A diary, by definition, is a daily record. I very much doubt whether this proposed record of one year in my life will be a diary within the proper meaning of that word; certainly I can’t see myself recording the events of every day. I feel, too, that many social events can’t properly be mentioned since I have no intention of betraying confidences and some of the most interesting things I learn are said to me in confidence. I love gossip in other people’s diaries, while recognizing that its interest is in inverse proportion to its truth, but I suspect that this record will have little to offer in the way of titillating revelations. And to look back on one’s life is to experience the capriciousness of memory.
When I was very young and leaving church with my mother, she told me that the hymn we had sung, “Blessed Are the Pure in Heart,” was sung at the funeral of a friend of hers who had died in childbirth with her baby during the great flu pandemic which followed the First World War. Now I can never hear it without thinking of that young mother and her child, both dead before I was born. No effort of will can banish a vague unfocused sadness from my thoughts every time that hymn is sung. And the past is not static. It can be relived only in memory, and memory is a device for forgetting as well as remembering. It, too, is not immutable. It rediscovers, reinvents, reorganizes. Like a passage of prose it can be revised and repunctuated. To that extent, every autobiography is a work of fiction and every work of fiction an autobiography.

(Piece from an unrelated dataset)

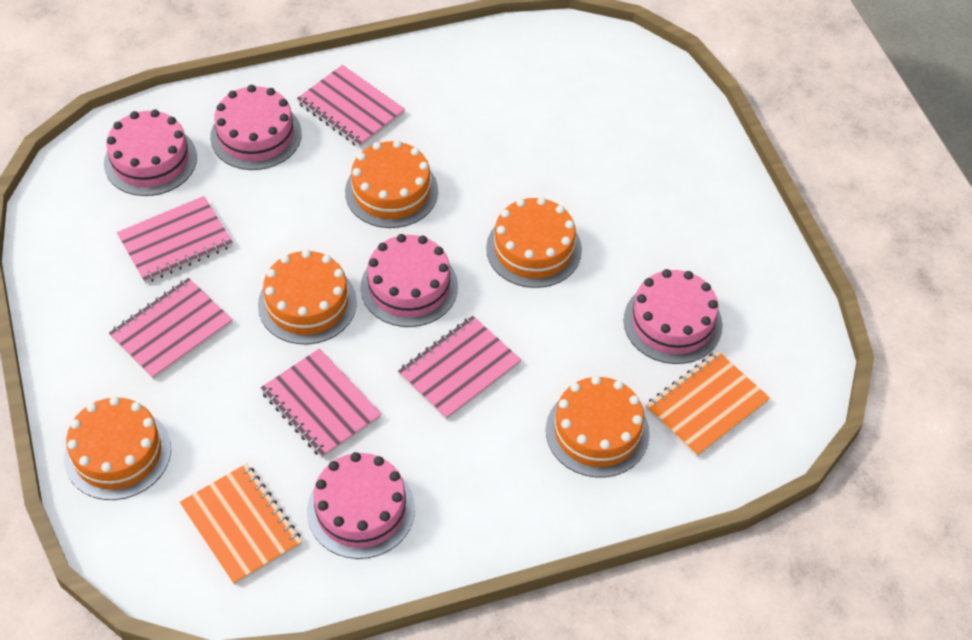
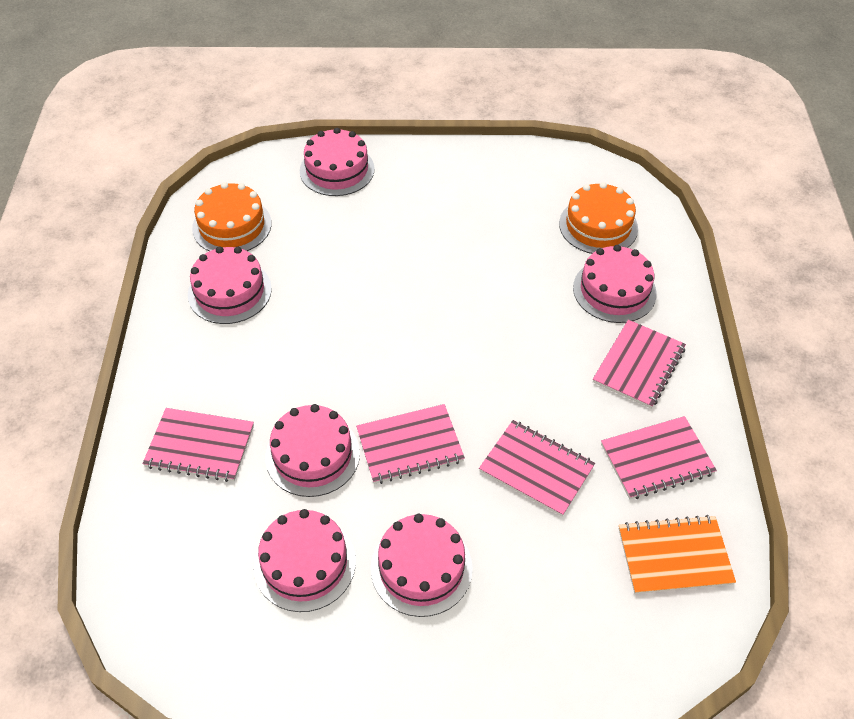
orange cake: 5 -> 2
orange notebook: 2 -> 1
pink cake: 5 -> 6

So tomorrow, on 3rd August, I shall write the first entry in a record which I propose to keep for one year, from my seventy-seventh to my seventy-eighth birthday. Will I persist with this effort? Only time will tell. And will I be here at the end of the year? At seventy-seven that is not an irrational question. But then is it irrational at any age? In youth we go forward caparisoned in immortality; it is only, I think, in age that we fully realize the transitoriness of life.
From Time To Be Earnest by P D James. May my Take Note blogs accomplish some of what Phyllis James attempted and in which she very much succeeded. It is such a privilege to be able to reflect on life–past, present and future. Thanks to Dean Robert of Canterbury who celebrated her life on Saturday, November 27 on the anniversary of her death in 2014.